No. 1 – Sopron Basket
- Position: Forward
- League: EuroLeague Women

Personal information
- Born: 6 January 1991 (age 35) Melbourne, Victoria, Australia
- Listed height: 187 cm (6 ft 2 in)

Career information
- High school: Caulfield Grammar (Melbourne, Victoria); Lake Ginninderra College (Canberra, ACT);
- Playing career: 2007–present

Career history
- 2007–2010: AIS
- 2010–2013: Bulleen Boomers
- 2013–2015: Dandenong Rangers
- 2015–2017: Melbourne Boomers
- 2017: Lyon Basket féminin
- 2017–2018: Perth Lynx
- 2018–2019: Tarbes Gespe Bigorre
- 2019–2020: Sydney Uni Flames
- 2020–2022: Arka Gdynia
- 2022–2024: Sopron Basket
- 2024–: Southside Flyers
- 2024: Inner Mongolia WCBA
- 2025- current: Beijing WCBA

Career highlights
- WNBL champion (2011);

= Alice Kunek =

Australian basketball player

Alice Kunek (born 6 January 1991) is an Australian-Irish professional basketball player for Beijing in the WCBA , WCBA.

==Early life==
Kunek was born in Melbourne, Victoria, in the suburb of Box Hill.

==Professional career==
===WNBL===
Kunek began her WNBL career at the AIS alongside fellow up and coming players. She spent three seasons at the AIS, before moving signing with the Bulleen Boomers, where she played for three seasons. In her first season with the Boomers, she helped them take home their inaugural WNBL Championship, averaging 9.9 points per game. In 2013, Kunek left the Boomers and signed with the Dandenong Rangers. In her first season with the Rangers, Kunek averaged a career high 15.9 points per game. After two seasons with the Rangers, she returned to the Melbourne Boomers. Kunek was named captain of the Melbourne Boomers ahead of the 2016–17 season.

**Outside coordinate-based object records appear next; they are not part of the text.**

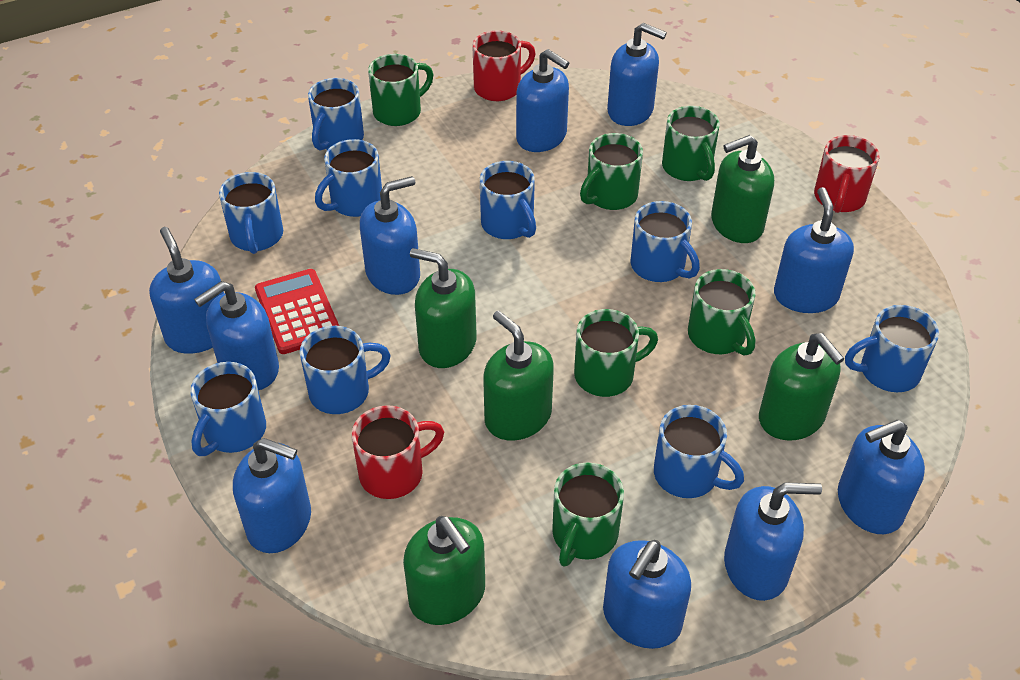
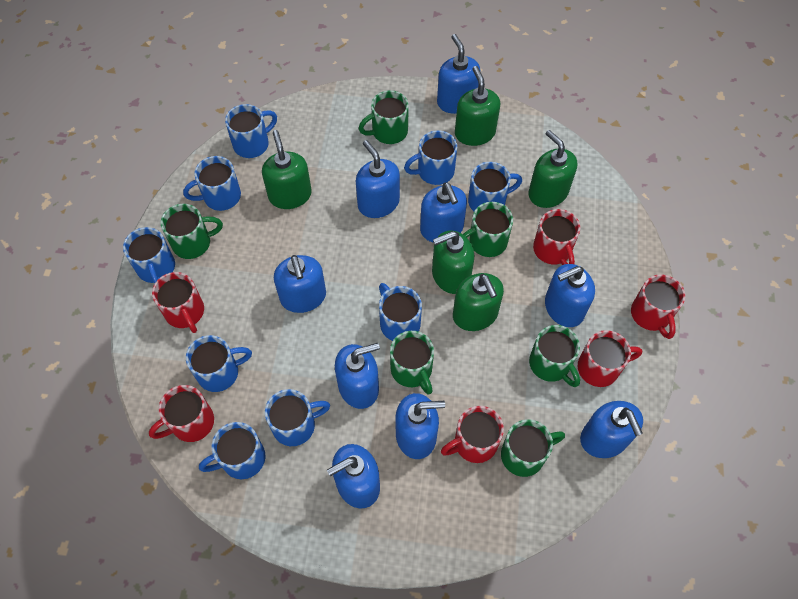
blue soap dispenser: 10 -> 9
red calculator: 1 -> 0
red mug: 3 -> 6

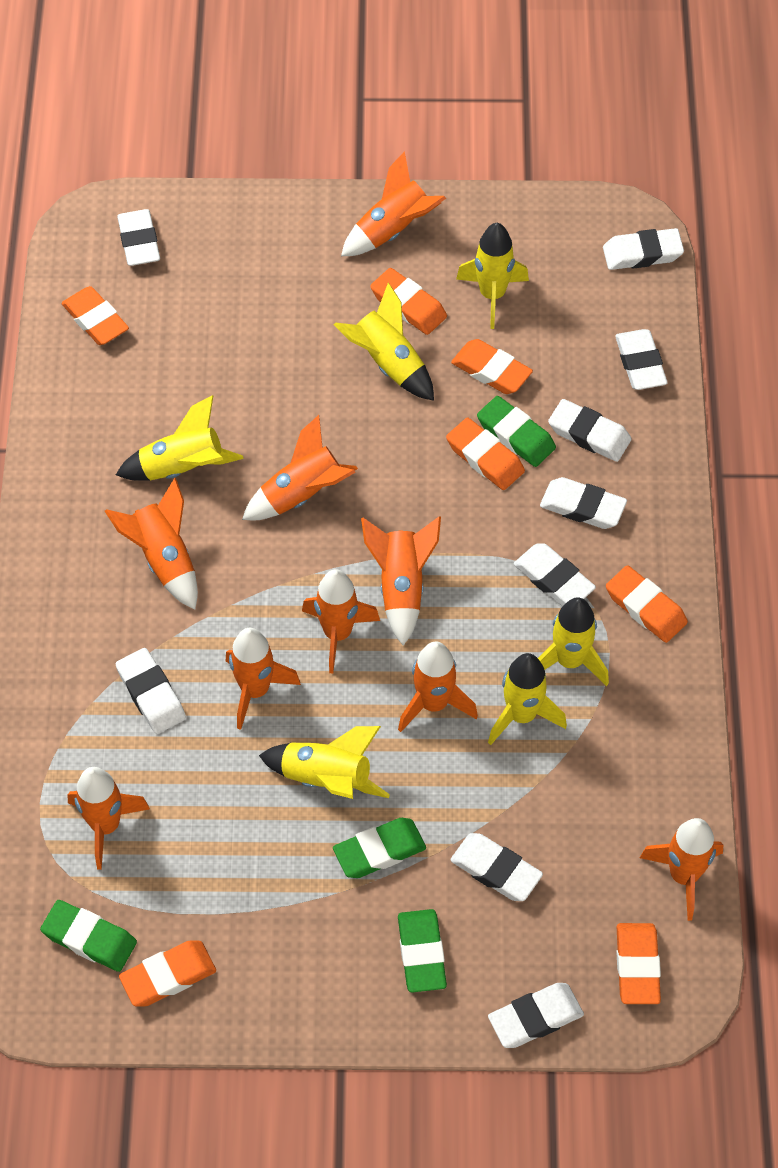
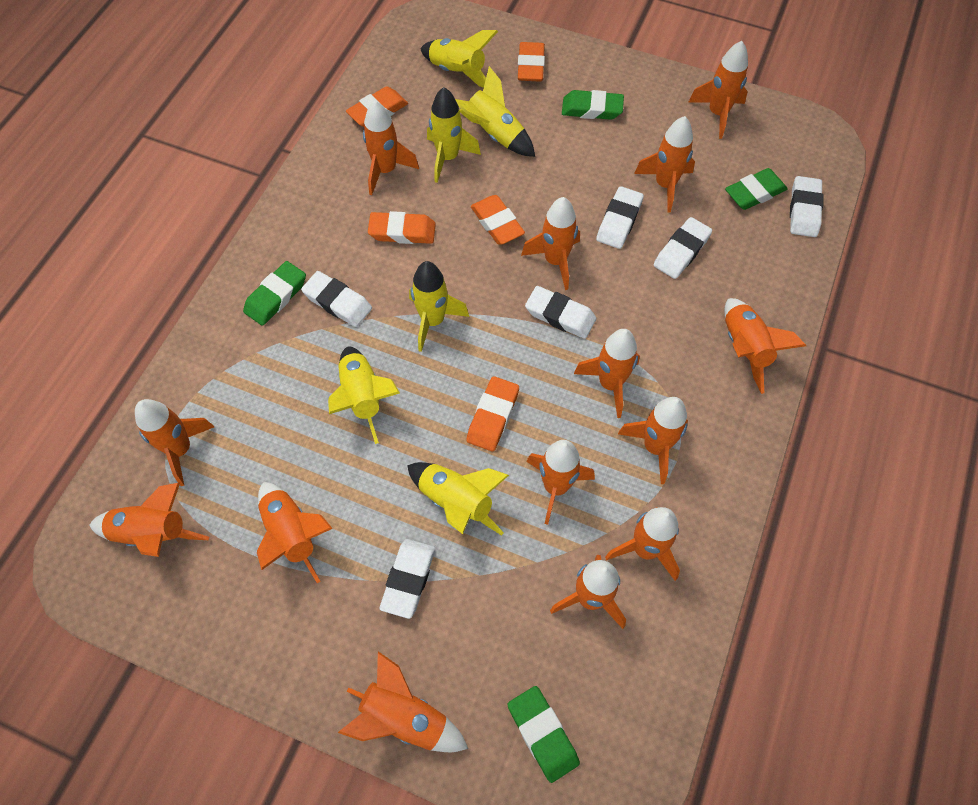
orange eraser: 7 -> 5
orange rocket: 9 -> 14
white eraser: 9 -> 6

On 16 May 2017, Kunek signed with the Perth Lynx for the 2017–18 WNBL season. On 8 November 2017, Kunek was named to the WNBL Team of the Week, after scoring 25 points, including five three-pointers, in her team's victory over the Townsville Fire. On 29 December 2017, Kunek played her 200th career WNBL game.

===Overseas===
At the conclusion of the 2016/17 WNBL season, she joined French side Lyon Basket féminine for the remainder of their season. Kunek played 10 games with Lyon, averaging 6.3 points and 5.1 rebounds, and helped her side avoid relegation. On 17 January 2018, Kunek signed as an injury replacement for French side Tarbes Gespe Bigorre.

==National team==
Kunek was a member of the Gems. She was then named to the Gems squad and helped them take home the Gold at the Oceania Under-18 Championship and qualify for the World Championship the following year in Thailand. Playing alongside, Elizabeth Cambage, the team placed fifth. In 2015, Kunek was named to the Opals side for the 2015 FIBA Oceania Women's Championship. She was once again named to the Opals squad, in the lead up to the 2016 Summer Olympics. However, as the squad was dropped down to 17 members, Kunek was cut from the Olympic squad.

Kunek joined the Opals side ahead of the 2017 FIBA Asia Cup, where Australia took home Silver. In December 2017, Kunek was named to the Opals training camp squad ahead of the 2018 Commonwealth Games.

==Personal life==
Kunek is currently studying a Master of International Business at Deakin University.